Conversely, all studies examining functional change showed that younger individuals demonstrated greater functional improvements as indicated by increases with the FIM (i.e., motor FIM scores, change scores, efficiencies) (Cifu et al. 1999a; Cifu et al. 1999b; Seel et al. 2001) or BI (Scivoletto et al. 2003). These similar results were obtained from studies involving those with paraplegia (Cifu et al. 1999a; Seel et al. 2001), tetraplegia (Cifu et al. 1999b) and a mixed sample comprised of those with both traumatic and nontraumatic SCI (Scivoletto et al. 2003). On the other hand, Kennedy et al. (2003) employed the Needs Assessment Checklist (NAC) developed internally at Stoke-Mandeville, UK and demonstrated that there were few systematic age-related differences associated with goal attainment in a mixed traumatic, nontraumatic sample. The NAC is a client-focused outcome measure that assesses the degree to which specific behavioural outcomes particularly relevant to the client are achieved. Tchvaloon et al (2008; N=143) also reported no significant effect on recovery due to age at injury on an Israeli population of people with traumatic SCI.

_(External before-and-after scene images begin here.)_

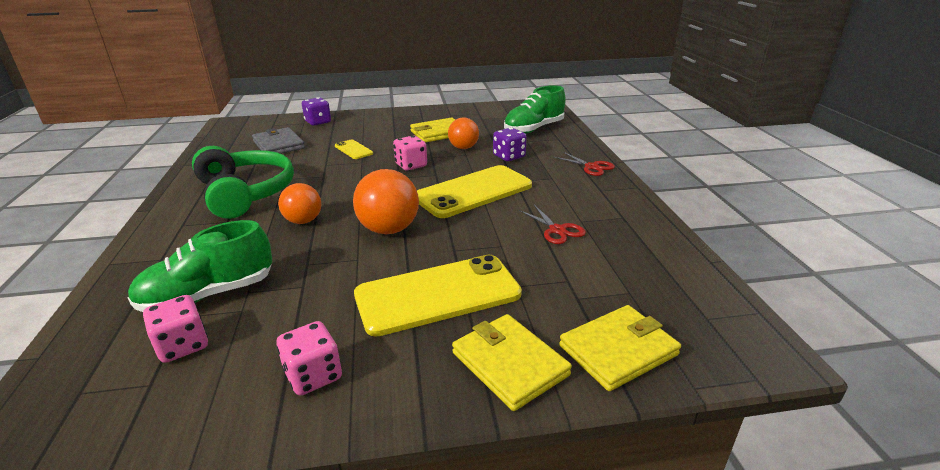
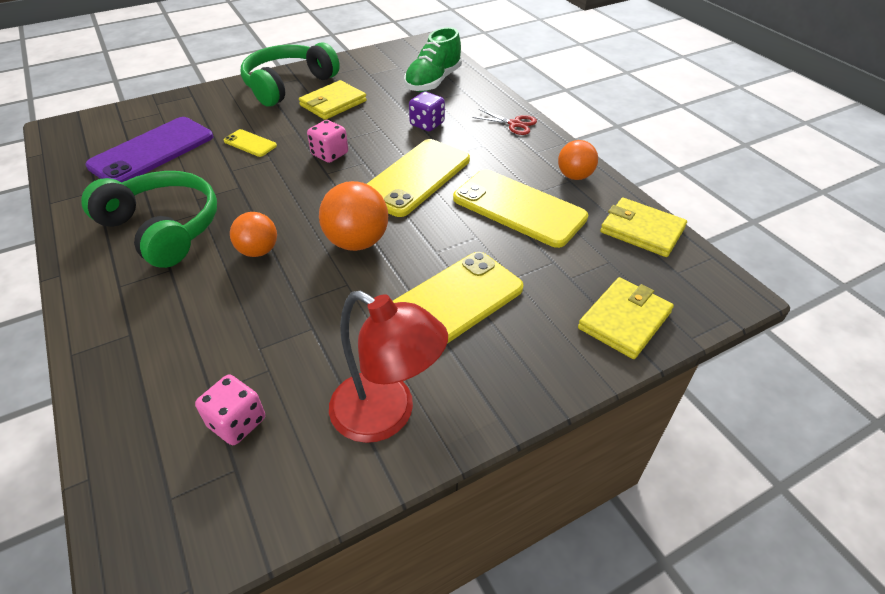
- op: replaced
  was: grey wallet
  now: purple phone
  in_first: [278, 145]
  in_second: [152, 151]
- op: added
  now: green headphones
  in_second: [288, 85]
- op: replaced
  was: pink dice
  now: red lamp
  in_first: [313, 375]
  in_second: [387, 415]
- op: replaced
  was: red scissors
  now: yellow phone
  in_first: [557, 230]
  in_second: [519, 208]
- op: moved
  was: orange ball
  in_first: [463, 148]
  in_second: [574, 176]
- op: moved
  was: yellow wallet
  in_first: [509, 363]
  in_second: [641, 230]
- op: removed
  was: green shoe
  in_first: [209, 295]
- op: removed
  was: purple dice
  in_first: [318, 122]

In addition to functional outcomes, effective rehabilitation has also been associated with increases in neurological status as indicated by AIS or ASIA motor scores. Of the studies reviewed and possessing measures of neurological status, both studies limited to those with paraplegia showed no age effects (Cifu et al. 1999a; Seel et al. 2001). Conversely, similar studies of those with tetraplegia or a mixed traumatic and nontraumatic SCI sample demonstrated that younger individuals were more likely to make significant neurological gains during inpatient rehabilitation (Cifu et al. 1999b; Scivoletto et al. 2003).

Conclusions

There is level 3 evidence that significantly shorter rehabilitation LOS is associated with younger vs older individuals with paraplegia. The same may not be true for those with tetraplegia or for mixed cohorts involving traumatic and nontraumatic SCI.

There is level 3 evidence that age is inversely related to patient’s independence level.

There is level 3 evidence that younger as compared to older individuals are more likely to obtain greater functional benefits during rehabilitation.

There is level 3 evidence that significant increases in neurological status during rehabilitation are more likely with younger than older individuals with tetraplegia or for mixed cohorts involving traumatic and nontraumatic SCI. The same may not be true for those with paraplegia.